Exxon Adapts to Falling Prices | Russell T. Rudy Energy LLC
“Rigzone” reports that Exxon’s fourth quarter earnings fell 21%, largely due to falling oil prices. However, reduced oil and gas production was partially offset by $1 billion in deferrals on income taxes, a favorable arbitration ruling in its case against Venezuela for expropriation of assets, and better than expected earnings in its chemicals unit.
In response to hard times in the oil patch, the company will reduce its stock buyback program from $3 billion last quarter to only $1 billion in the first quarter of this year. However, to put this in perspective, Chevron announced last week that it is suspending its buyback program.
Exxon will announce their revised capital expenditures budget on March 4, but Jeff Woodbury, VP-Investor Relations, indicated that their investment plans will not change very much because they are based on long term considerations.
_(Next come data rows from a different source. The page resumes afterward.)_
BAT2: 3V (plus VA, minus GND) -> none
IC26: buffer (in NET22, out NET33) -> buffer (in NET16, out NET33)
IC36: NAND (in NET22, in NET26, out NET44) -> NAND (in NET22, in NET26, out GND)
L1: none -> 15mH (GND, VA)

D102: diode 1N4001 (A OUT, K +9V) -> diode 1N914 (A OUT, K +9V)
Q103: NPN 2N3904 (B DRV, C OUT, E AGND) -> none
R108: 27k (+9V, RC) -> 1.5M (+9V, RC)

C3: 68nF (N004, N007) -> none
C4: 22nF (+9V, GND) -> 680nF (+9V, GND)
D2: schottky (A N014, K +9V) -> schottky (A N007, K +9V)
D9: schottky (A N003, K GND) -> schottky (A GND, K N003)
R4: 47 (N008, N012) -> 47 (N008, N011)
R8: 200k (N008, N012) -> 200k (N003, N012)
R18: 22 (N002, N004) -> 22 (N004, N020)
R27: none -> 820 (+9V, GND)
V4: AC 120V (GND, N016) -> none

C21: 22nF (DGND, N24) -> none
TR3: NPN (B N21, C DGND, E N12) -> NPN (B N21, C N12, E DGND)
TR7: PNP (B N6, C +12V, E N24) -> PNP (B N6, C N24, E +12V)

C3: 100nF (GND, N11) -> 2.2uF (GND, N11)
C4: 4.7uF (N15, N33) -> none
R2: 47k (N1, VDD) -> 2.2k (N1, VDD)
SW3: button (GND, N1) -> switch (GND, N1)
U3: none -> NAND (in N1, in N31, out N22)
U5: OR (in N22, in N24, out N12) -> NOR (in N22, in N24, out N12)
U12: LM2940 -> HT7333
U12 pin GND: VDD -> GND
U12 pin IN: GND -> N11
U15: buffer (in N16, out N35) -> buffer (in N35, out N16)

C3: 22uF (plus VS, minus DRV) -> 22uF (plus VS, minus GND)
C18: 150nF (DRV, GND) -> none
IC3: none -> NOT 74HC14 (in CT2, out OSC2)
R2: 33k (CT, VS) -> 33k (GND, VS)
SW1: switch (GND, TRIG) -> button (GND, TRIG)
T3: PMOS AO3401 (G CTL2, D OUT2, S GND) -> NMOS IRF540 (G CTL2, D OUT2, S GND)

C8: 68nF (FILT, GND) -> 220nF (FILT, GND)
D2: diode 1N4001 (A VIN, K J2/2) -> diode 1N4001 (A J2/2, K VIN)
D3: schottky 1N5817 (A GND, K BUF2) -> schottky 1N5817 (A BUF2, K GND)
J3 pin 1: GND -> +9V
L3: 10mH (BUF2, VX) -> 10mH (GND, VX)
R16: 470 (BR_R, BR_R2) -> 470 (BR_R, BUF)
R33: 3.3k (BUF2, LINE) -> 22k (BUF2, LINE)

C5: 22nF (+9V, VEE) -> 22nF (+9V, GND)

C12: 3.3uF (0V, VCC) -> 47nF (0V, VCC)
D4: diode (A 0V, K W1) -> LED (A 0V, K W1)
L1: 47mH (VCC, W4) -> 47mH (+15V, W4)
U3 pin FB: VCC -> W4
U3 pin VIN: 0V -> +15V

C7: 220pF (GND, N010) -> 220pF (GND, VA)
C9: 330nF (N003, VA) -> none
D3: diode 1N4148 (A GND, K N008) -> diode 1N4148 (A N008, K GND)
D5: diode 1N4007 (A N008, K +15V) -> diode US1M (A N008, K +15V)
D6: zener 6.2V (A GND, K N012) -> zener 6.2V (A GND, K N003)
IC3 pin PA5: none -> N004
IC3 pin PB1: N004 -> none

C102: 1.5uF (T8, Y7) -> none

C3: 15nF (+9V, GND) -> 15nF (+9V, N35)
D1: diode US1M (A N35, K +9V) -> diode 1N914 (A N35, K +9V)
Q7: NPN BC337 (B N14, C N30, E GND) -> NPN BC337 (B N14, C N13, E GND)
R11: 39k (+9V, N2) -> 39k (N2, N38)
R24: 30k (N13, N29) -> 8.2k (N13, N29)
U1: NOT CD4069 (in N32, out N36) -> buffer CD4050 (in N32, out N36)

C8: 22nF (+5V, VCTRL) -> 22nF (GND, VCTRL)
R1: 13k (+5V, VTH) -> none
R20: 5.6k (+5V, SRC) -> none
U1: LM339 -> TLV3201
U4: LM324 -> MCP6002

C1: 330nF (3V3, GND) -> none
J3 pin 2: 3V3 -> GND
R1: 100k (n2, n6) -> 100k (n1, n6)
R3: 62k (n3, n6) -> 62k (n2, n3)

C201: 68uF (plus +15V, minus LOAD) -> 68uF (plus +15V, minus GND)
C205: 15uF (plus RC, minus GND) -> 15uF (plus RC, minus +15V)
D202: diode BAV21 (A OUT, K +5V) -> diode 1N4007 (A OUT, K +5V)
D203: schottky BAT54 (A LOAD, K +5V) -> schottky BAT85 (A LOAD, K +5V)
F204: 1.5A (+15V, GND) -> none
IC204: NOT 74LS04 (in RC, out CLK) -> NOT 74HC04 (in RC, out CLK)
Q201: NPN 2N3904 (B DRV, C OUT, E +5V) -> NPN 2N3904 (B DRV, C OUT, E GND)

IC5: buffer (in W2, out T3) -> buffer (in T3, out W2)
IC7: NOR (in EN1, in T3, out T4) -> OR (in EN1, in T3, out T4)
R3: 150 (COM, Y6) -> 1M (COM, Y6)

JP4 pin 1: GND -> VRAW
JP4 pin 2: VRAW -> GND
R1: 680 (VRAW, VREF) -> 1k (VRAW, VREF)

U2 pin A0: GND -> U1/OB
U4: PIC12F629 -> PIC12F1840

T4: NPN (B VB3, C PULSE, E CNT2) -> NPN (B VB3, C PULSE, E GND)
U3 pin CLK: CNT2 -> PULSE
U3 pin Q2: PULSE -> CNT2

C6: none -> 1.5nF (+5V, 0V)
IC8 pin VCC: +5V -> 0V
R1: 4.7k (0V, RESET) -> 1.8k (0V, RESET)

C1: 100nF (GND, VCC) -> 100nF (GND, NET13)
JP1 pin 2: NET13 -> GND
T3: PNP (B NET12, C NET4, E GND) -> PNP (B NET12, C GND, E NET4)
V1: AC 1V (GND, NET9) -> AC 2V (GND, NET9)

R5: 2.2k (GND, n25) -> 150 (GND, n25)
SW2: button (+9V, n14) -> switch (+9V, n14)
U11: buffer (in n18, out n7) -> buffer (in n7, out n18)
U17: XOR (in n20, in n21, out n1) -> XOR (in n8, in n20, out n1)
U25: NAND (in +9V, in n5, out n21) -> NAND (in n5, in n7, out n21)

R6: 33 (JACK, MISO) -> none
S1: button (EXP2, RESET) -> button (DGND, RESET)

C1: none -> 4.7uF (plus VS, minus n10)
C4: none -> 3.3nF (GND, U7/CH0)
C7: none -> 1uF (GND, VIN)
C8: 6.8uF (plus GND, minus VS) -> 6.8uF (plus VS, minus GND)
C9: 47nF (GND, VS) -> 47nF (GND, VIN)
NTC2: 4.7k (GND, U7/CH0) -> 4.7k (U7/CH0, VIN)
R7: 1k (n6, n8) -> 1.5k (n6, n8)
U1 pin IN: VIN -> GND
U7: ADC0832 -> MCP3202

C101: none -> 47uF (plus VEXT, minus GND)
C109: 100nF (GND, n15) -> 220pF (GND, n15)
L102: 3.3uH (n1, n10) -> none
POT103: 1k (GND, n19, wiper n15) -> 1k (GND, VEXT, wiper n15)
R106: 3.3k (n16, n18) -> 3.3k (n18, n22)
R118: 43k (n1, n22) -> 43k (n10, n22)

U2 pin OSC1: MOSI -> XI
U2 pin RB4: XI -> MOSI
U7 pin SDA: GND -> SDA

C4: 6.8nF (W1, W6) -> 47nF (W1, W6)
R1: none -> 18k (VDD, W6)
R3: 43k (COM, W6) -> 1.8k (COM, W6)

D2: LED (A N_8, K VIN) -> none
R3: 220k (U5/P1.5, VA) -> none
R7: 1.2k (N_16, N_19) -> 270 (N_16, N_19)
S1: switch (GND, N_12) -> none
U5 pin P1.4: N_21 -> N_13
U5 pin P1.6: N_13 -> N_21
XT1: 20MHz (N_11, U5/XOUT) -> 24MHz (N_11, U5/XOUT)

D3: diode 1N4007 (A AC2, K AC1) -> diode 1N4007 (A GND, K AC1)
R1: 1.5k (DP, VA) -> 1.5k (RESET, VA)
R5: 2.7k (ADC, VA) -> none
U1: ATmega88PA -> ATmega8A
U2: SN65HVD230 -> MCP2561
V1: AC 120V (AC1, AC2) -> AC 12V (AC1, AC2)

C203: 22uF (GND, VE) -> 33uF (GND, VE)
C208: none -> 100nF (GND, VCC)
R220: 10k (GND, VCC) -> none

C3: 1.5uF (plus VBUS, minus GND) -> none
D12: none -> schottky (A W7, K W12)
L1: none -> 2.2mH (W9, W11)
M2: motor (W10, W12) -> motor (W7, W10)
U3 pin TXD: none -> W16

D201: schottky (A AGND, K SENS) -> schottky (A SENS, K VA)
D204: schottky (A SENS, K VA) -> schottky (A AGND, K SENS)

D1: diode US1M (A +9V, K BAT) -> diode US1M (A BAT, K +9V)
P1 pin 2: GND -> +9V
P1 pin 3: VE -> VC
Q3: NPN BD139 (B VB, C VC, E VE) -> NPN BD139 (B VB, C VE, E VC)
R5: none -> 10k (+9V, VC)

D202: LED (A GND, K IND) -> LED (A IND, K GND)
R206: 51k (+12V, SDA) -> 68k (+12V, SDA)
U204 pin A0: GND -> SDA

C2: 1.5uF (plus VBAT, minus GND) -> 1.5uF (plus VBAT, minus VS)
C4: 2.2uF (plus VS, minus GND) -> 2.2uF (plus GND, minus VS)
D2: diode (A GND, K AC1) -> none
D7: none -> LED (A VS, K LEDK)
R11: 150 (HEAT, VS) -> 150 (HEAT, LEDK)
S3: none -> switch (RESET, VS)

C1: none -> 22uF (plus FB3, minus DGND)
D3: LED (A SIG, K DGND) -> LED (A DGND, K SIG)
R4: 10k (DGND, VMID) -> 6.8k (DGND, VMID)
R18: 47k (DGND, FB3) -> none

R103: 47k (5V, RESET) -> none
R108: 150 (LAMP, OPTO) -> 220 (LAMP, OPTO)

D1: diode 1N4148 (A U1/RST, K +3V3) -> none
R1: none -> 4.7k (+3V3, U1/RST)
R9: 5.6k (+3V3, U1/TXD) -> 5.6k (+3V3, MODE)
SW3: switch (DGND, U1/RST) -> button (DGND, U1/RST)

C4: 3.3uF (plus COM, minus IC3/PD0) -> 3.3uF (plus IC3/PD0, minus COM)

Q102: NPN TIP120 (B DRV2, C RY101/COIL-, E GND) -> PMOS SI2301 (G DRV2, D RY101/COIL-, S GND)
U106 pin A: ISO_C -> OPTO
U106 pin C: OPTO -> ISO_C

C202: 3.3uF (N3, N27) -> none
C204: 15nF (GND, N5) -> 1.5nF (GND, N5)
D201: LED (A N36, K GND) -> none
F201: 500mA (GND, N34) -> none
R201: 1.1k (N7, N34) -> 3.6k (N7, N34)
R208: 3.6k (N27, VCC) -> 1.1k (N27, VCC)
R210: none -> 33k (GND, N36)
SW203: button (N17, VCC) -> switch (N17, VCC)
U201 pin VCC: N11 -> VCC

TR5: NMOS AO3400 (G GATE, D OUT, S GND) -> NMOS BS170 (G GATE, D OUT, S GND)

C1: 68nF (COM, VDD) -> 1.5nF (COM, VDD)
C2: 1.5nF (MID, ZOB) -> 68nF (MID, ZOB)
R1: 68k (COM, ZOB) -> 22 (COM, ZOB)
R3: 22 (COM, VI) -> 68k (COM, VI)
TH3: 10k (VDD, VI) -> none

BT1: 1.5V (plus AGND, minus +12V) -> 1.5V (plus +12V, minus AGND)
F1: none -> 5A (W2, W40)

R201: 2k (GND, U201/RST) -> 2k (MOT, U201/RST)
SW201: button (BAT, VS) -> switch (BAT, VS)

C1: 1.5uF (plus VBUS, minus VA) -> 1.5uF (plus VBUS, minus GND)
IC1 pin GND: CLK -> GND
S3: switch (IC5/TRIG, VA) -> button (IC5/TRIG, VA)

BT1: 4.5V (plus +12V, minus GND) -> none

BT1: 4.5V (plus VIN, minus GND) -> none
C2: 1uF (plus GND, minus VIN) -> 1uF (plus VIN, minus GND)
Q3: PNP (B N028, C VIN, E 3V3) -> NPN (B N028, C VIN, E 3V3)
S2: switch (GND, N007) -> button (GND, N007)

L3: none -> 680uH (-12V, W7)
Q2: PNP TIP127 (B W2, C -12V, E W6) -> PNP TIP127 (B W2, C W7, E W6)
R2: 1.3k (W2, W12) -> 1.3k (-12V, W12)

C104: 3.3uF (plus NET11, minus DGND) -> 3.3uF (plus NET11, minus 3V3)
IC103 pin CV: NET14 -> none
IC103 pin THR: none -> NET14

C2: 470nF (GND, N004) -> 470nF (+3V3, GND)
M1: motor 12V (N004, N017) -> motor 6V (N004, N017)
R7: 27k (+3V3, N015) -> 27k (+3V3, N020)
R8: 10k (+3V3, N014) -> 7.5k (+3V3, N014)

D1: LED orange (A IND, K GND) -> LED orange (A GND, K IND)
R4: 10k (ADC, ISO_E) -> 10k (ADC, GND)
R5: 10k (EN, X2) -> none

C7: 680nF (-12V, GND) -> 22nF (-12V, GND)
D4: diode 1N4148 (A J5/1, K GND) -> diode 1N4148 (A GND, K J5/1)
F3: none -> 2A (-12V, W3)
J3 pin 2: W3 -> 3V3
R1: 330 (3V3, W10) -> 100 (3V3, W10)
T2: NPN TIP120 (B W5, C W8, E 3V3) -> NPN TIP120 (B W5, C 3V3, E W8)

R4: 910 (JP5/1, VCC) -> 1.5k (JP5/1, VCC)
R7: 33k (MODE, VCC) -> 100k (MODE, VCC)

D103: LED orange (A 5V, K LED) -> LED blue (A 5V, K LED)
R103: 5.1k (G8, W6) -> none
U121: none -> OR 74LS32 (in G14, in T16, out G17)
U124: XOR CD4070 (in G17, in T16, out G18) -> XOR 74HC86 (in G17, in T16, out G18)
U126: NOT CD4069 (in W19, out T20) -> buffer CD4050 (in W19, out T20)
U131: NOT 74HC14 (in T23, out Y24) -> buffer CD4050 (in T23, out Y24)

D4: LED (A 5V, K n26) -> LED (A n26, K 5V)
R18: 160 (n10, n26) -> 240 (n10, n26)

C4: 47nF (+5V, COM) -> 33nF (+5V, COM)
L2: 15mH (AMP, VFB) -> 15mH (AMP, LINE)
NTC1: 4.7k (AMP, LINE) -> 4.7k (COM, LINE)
He went on to say “We’ll keep a close eye on our cash flow, maintain our investment discipline, and of course our commitment to the growing dividend”.
In a contrarian move, Exxon increased its number of drilling rigs in oil basins such as the Bakken and Permian from 39 in the third quarter of 2014 to 44.
To read the article in its entirety, please go to www.rigzone.com/news/article.asp?hpf=1&a_id=137029&utm .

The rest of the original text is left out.